Last week’s news was exciting: A meteor plunged through the roof of a New Jersey home, was scientifically identified by a nearby college, and the owners expressed relief that no one had been home and thus, there were no injuries.
For readers of this newspaper, even stranger connections may come to mind. For, this is the third such home in our general region to be damaged by a meteor in the past few decades, which we’ve reported on this page. Woodstock may be a special area that attracts interplanetary objects.
But first, quick definitions. A solid chunk that was originally an asteroid or a piece of one, or even a piece of the Moon or Mars blasted away by a larger impact is called a meteoroid as it flies through space. If it reaches and penetrates Earth’s atmosphere so that air friction makes it heat up and glow (or, more accurately, causes the air around it to fluoresce), then it’s termed a meteor or shooting star. In the rare case it survives its passage through the air and lands before turning to dust, it’s called a meteorite. So what struck that roof? Well, it changed from a meteor to a meteorite the moment it made contact. Thus you’d be correct calling it by either name. Of course, once it’s in someone’s hand or in a museum it’s forever a meteorite and there’s no going back.
The previous nearby house impacts happened in Wethersfield, Connecticut on April 8, 1972 and then, incredibly, to another house in that same Kingston-sized town on November 8, 1982. That time I interviewed the owners, Bob and Wanda Donohue, who’d been watching TV in the next room when it happened. Just like in last week’s New Jersey incident, the outer space intruder, a bit larger than a softball, had penetrated the roof and one additional floor before bouncing around and settling.

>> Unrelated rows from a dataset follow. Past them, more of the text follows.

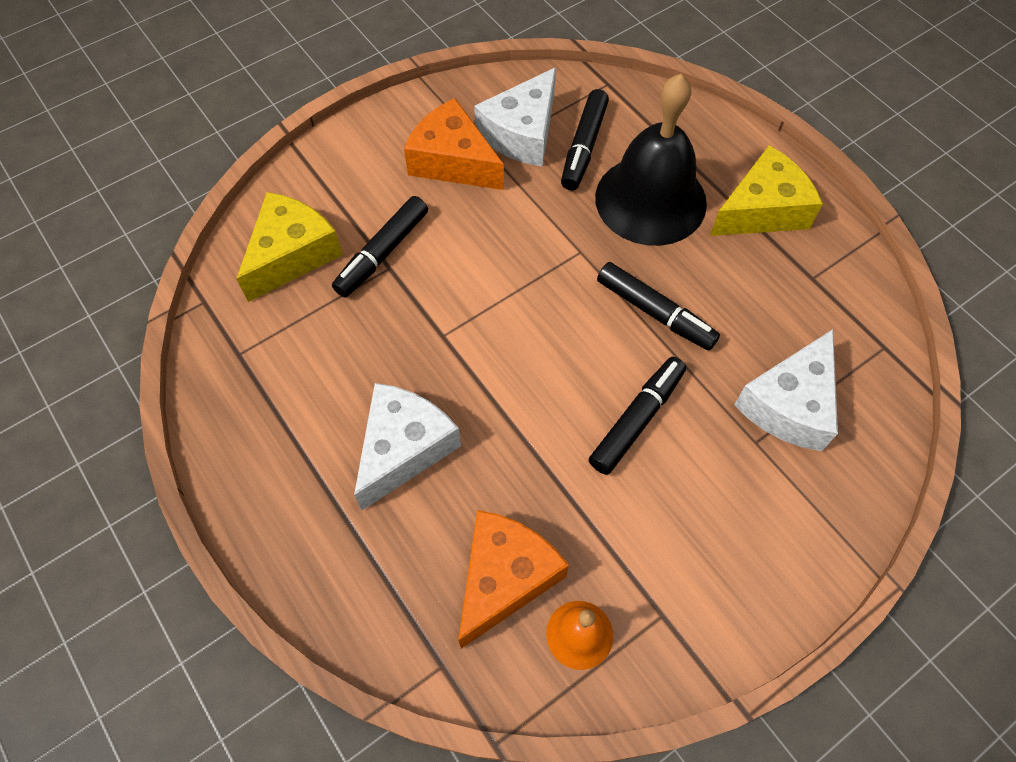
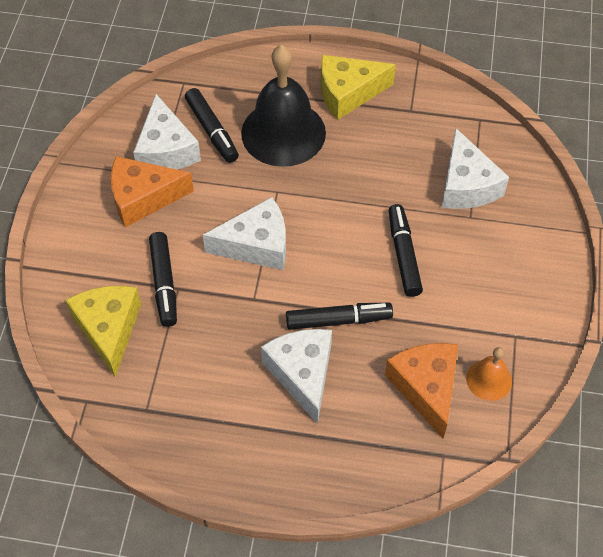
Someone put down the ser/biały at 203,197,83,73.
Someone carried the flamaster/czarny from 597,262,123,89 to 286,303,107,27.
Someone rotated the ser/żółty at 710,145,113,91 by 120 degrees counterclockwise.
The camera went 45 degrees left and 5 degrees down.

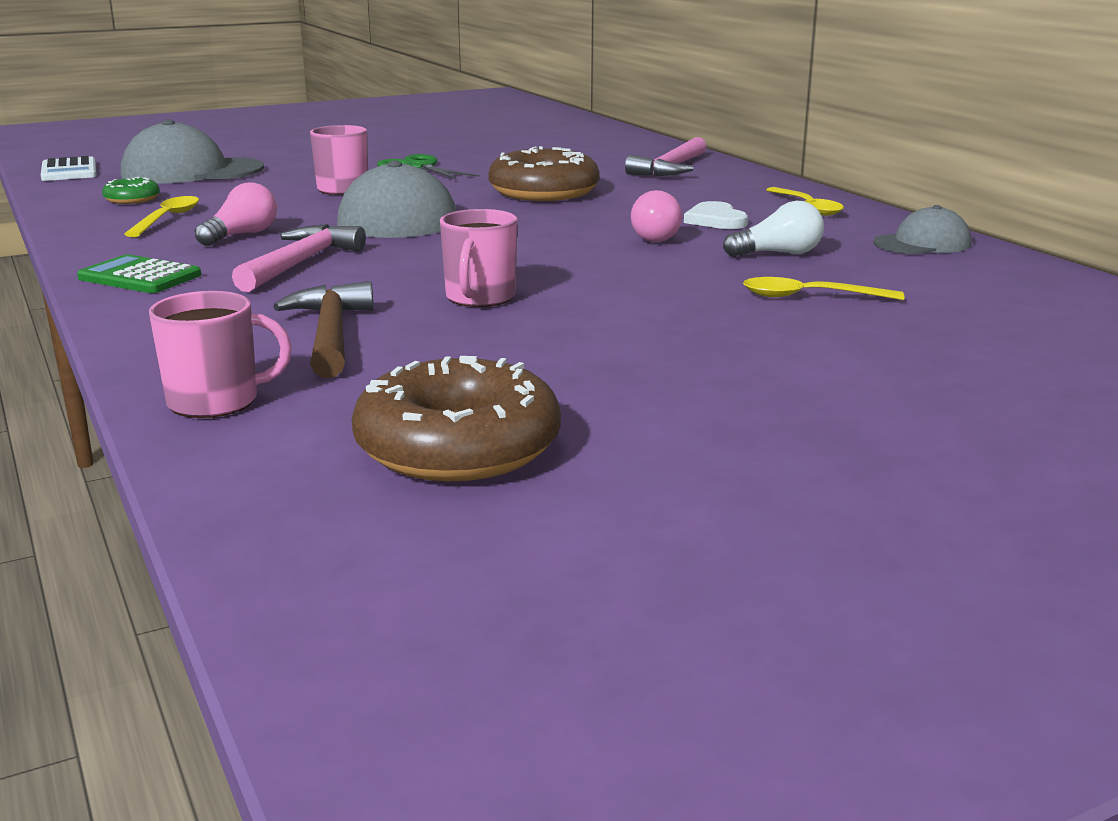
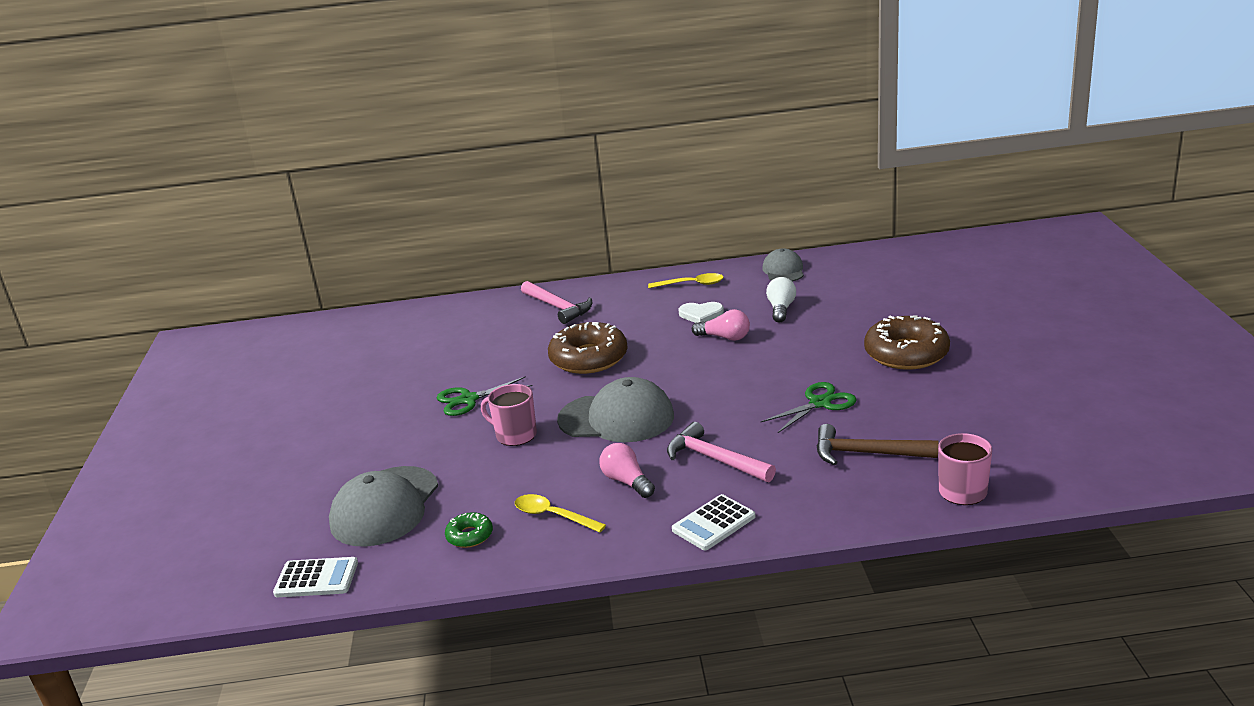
Someone took away the łyżka/żółty at 743,277,162,23.
Someone carried the donut/brązowy from 352,356,209,125 to 864,315,86,55.
Someone swapped the kubek/różowy at 440,209,77,98 for the nożyczki/zielony at 761,382,96,51.
Someone repainted the kalkulator/zielony at 77,254,124,39, which became the kalkulator/biały at 672,494,83,56.
The camera went 65 degrees left and 5 degrees up.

I’d asked all sorts of questions in 1982. What had they been watching on TV? (Mash.) Did they know what was happening while it unfolded? (No. It had been very loud but they had no idea until firemen arrived and found it under the kitchen table.) What did they do with it? (Donated it to the Yale museum.)
When I was on the Letterman show a decade later, I secreted my own substantial meteorite specimen and plopped it down with a thud on his desk. He was astonished when I told him what it was, before telling viewers the chances that they might observe one that night if they watched the sky. I think meteors create fear mostly through misconceptions. No, they’re not hot when they land. And no, they don’t tend to do much damage.
That’s because our atmosphere dramatically slows them down, and the damage anything can cause varies with the square of its speed. Meaning, velocity is far more influential than an intruder’s weight in terms of its danger. Meteoroids start by entering the top of our atmosphere zooming between 12 and 39 miles a second, an average of around 75,000 mph. That’s enough to destroy anything and scour out a crater. Very massive ones, the size of a building or larger, retain nearly all of that entry speed.
But your garden-variety one- or two-pound meteoroid slows to 250-300 mph by the time it reaches the ground. That’s just enough to make a hole in the roof and then penetrate a layer of sheetrock to enter an upper-story room, but it goes no farther. We’ve seen this exact scenario play out over and over.
Still, it’s a bit odd that our general region keeps getting struck, although in US history there have been 158 documented “falls” – defined as meteors that were witnessed or documented and then the meteorite recovered. Nearly 2,000 worldwide falls are recorded too, like the February 15, 2013 incident in Chelyabinsk, Siberia. There must of course have been many more impacts and tons of metallic or rocky space debris scattered all around our planet. But most would have landed in remote regions or in oceans and thus are unlikely ever to be found.